Regulasi baru tersebut, menurut Abdul Halim, harus mampu mendorong pergantian dan pemakaian alat tangkap yang lebih ramah lingkungan.
Selain itu, ujar dia, penting pula untuk memodernisasi armada kapal penangkapan ikan bagi nelayan kecil agar mampu memanfaatkan sumber daya ikan secara berkelanjutan.
Ia mengemukakan, upaya ini harus disertai dengan program kerja menyambungkan kegiatan penangkapan ikan dengan hilirisasi usaha perikanan pascatangkap (pengolahan dan pemasaran).
Koordinator Nasional Destructive Fishing Watch (DFW) Indonesia Moh Abdi Suhufan menyatakan, KKP perlu memiliki ketegasan dan arah yang jelas dalam menyikapi polemik terkait alat tangkap cantrang yang diperbolehkan dengan persyaratan seperti tertuang dalam Peraturan Menteri Kelautan dan Perikanan No. 59/2020.
Baca juga: Menteri KKP tegaskan peraturan terkait penggunaan cantrang ditunda
"MKP perlu ketegasan sikap, konsisten dan adil sebab polemik cantrang sudah berlangsung lama bahkan Jokowi sudah pernah turun tangan menyelesaikan secara politik saat itu.
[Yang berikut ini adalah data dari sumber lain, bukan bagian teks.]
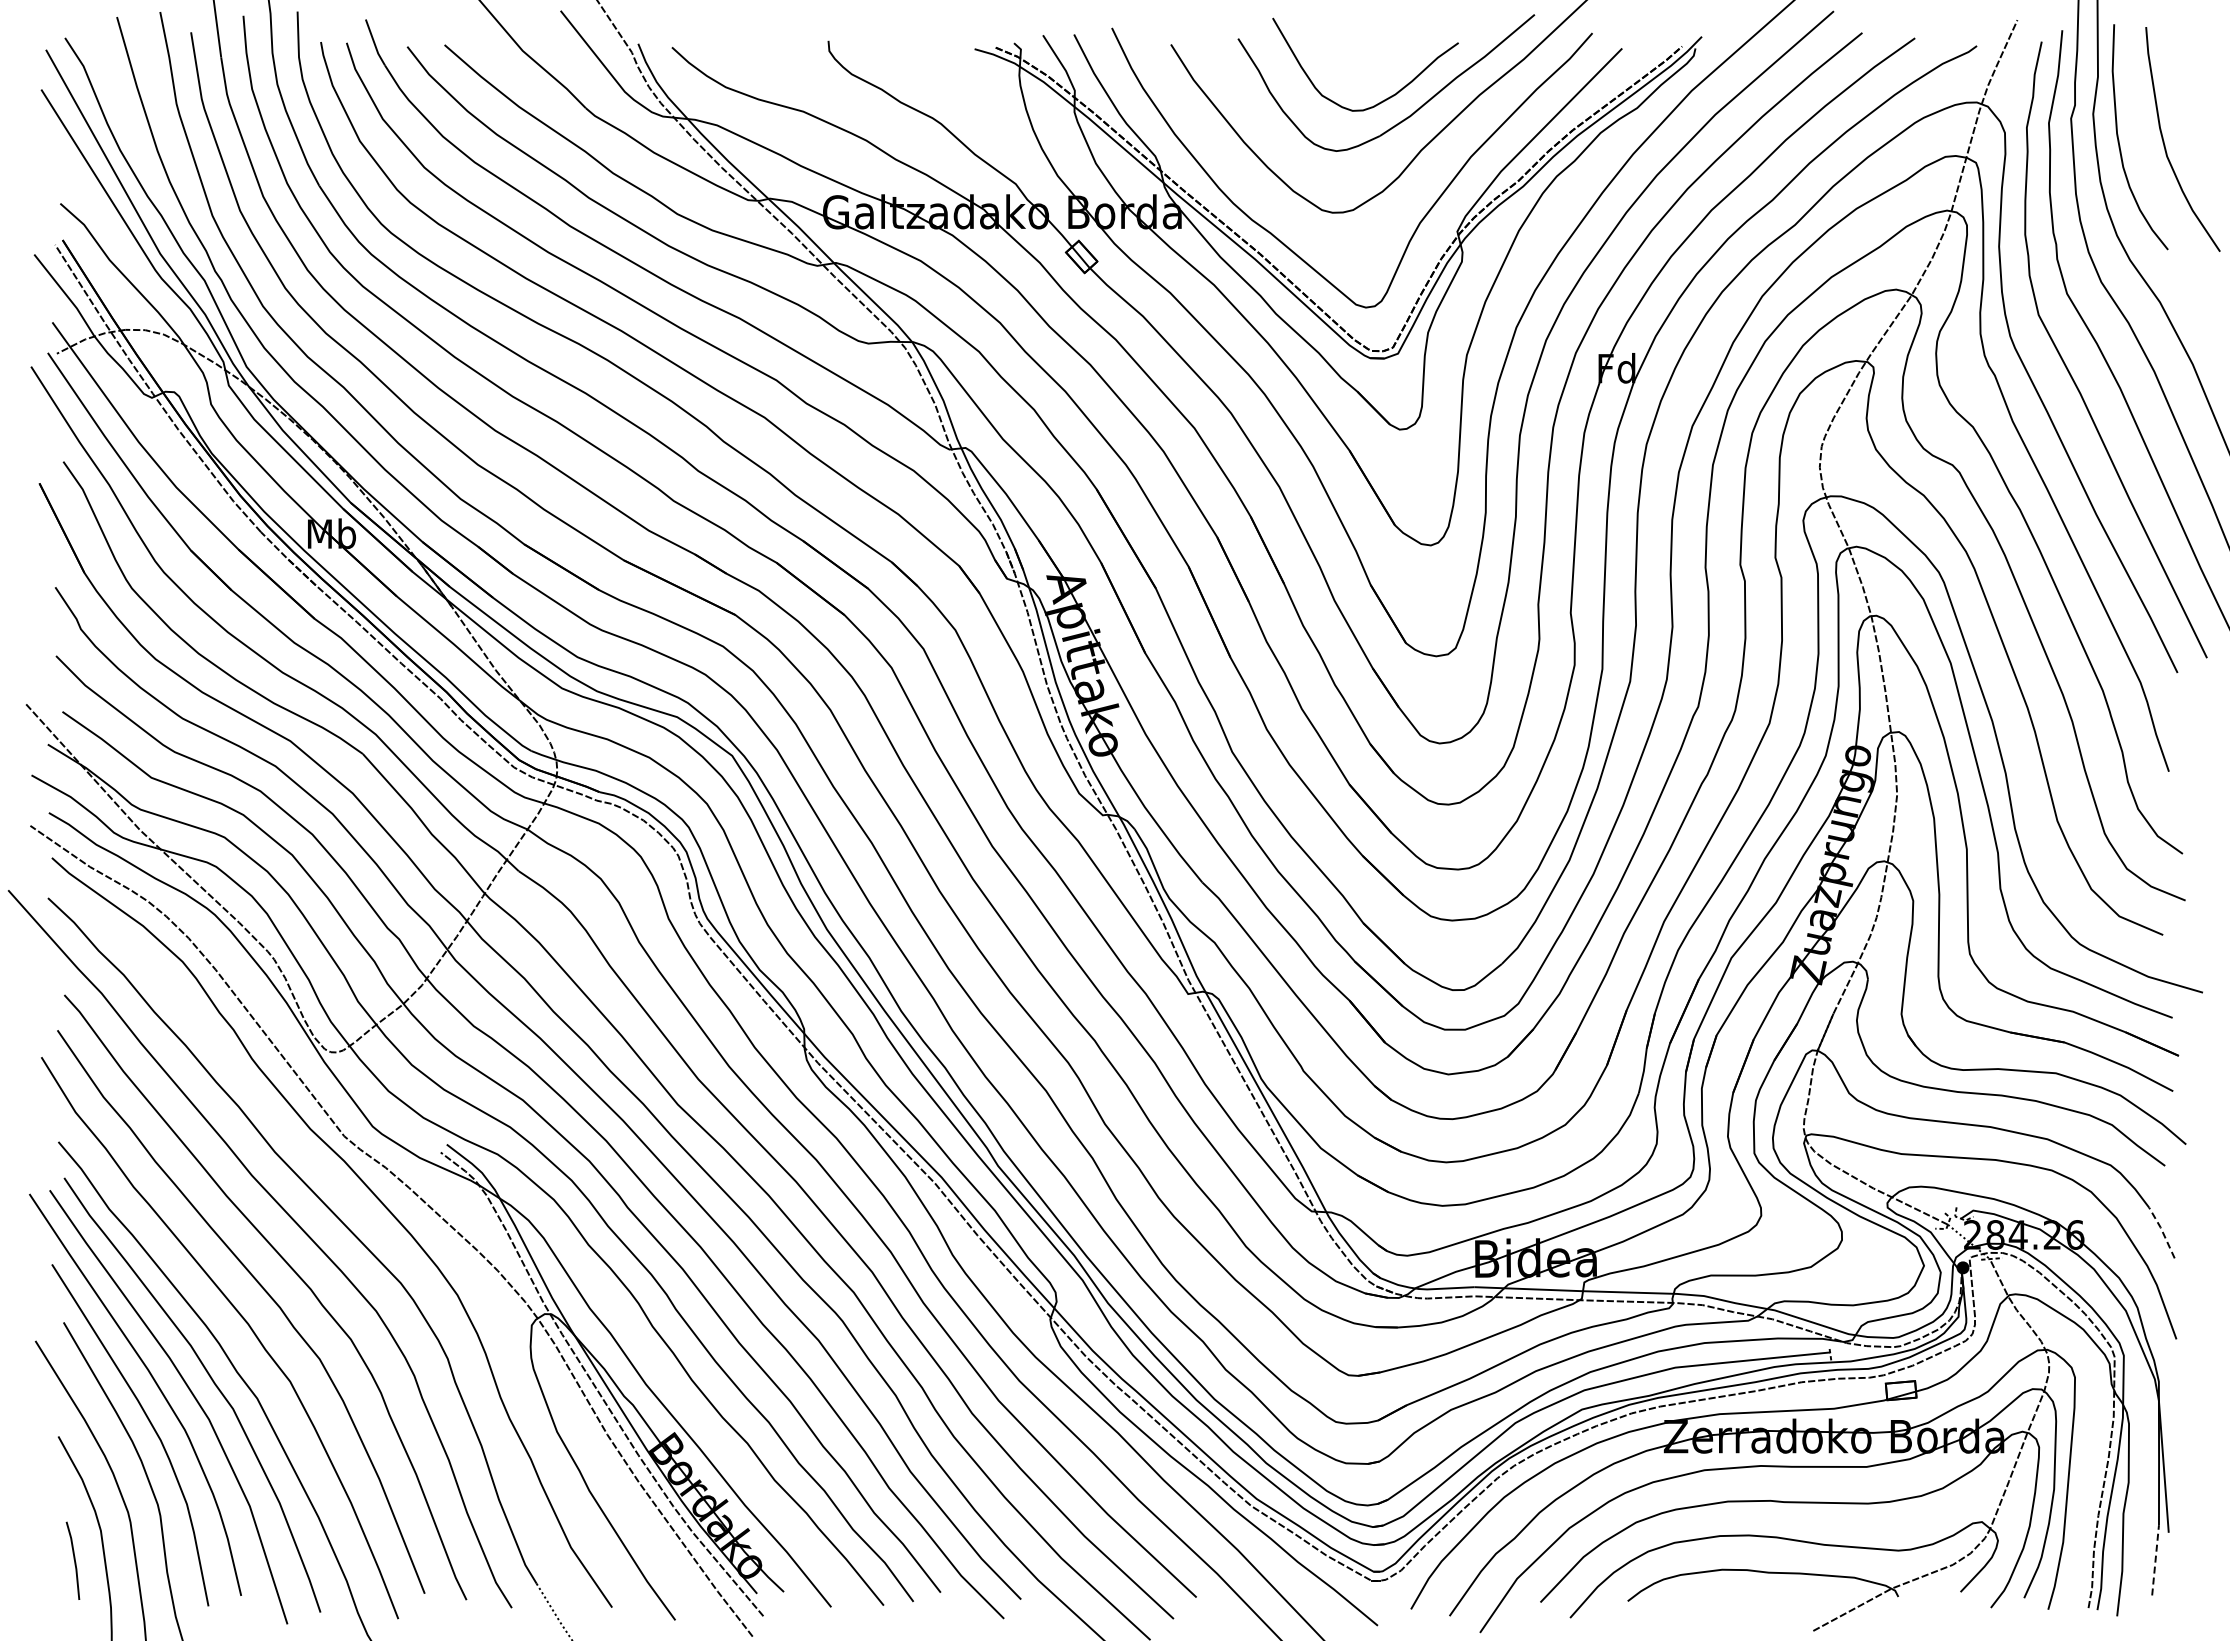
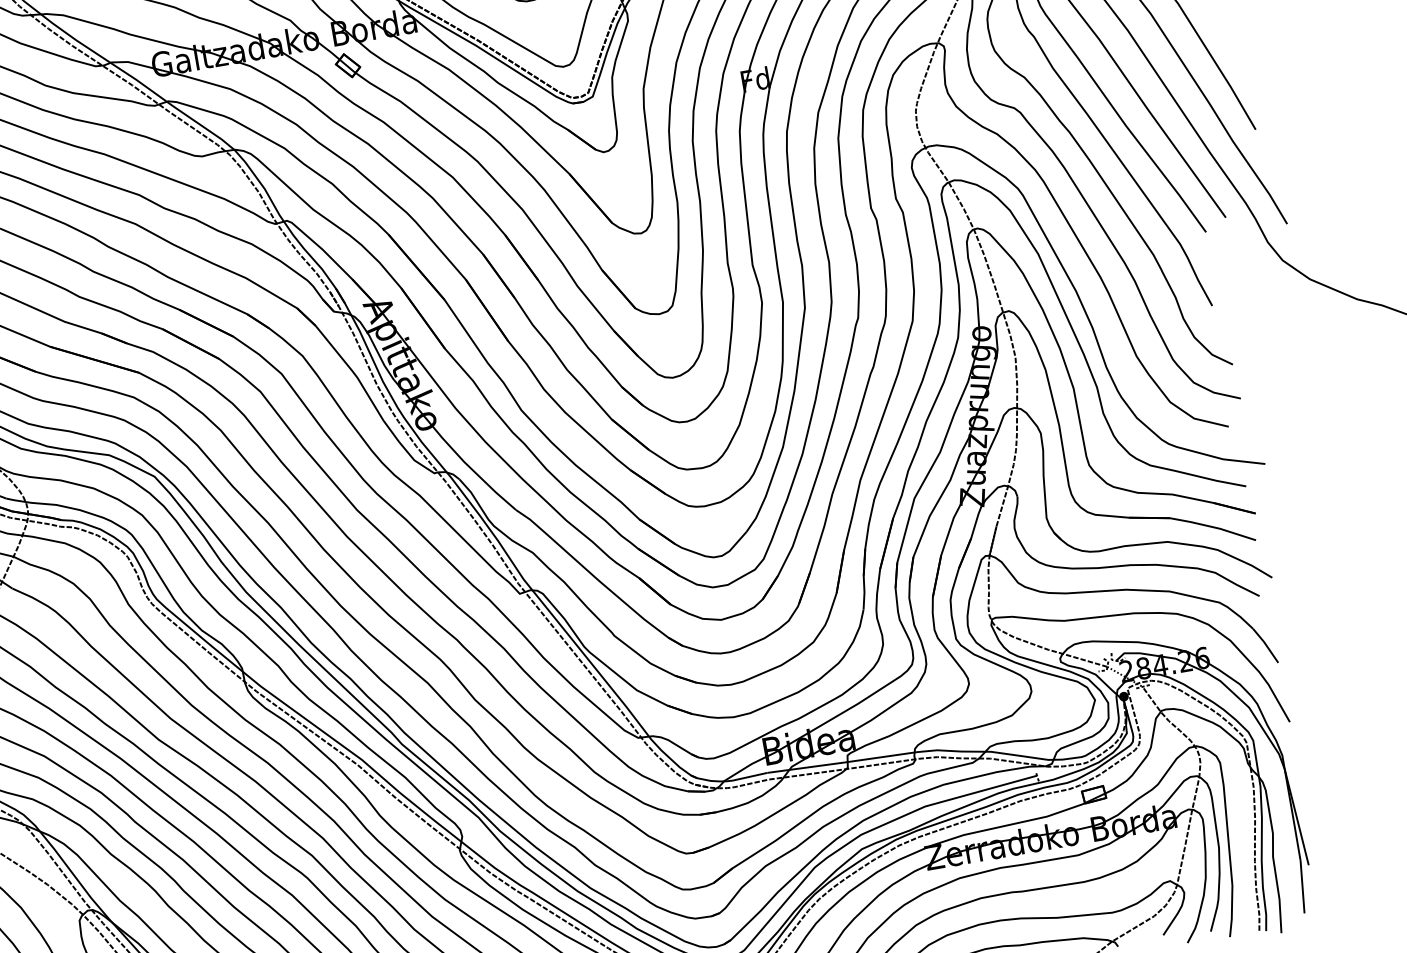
line: (2162, 1232) -> (1266, 645), dashed -> solid
line: (2155, 1559) -> (1302, 886), dashed -> solid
Nah sekarang, apakah mau diselesaikan secara saintifik dan kebijakan yang prudent atau mau diambangkan lagi dengan pendekatan politik," kata Moh Abdi Suhufan.
Terkait Menteri Kelautan dan Perikanan yang ingin melakukan kajian terhadap Permen KP No. 59/2020, Abdi menyatakan bahwa kajian yang dilakukan mesti jelas ruang lingkup serta batasannya kepada aspek apa saja, apakah hanya kepada pasal yang terkait dengan cantrang atau pasal lainnya juga.
Selain itu, ujar dia, kajian tersebut juga harus memiliki kejelasan batas waktu sampai kapan dan berapa lama dilakukan, guna memberikan kepastian kepada pelaku usaha untuk mengantisipasi sekiranya hasilnya cantrang akan dilarang secara permanen.
Ia menilai bahwa pelarangan total yang selama ini dilakukan juga tidak efektif sebab pada kenyataannya mereka tetap beroperasi dengan semacam diskresi atau bentuk dispensasi.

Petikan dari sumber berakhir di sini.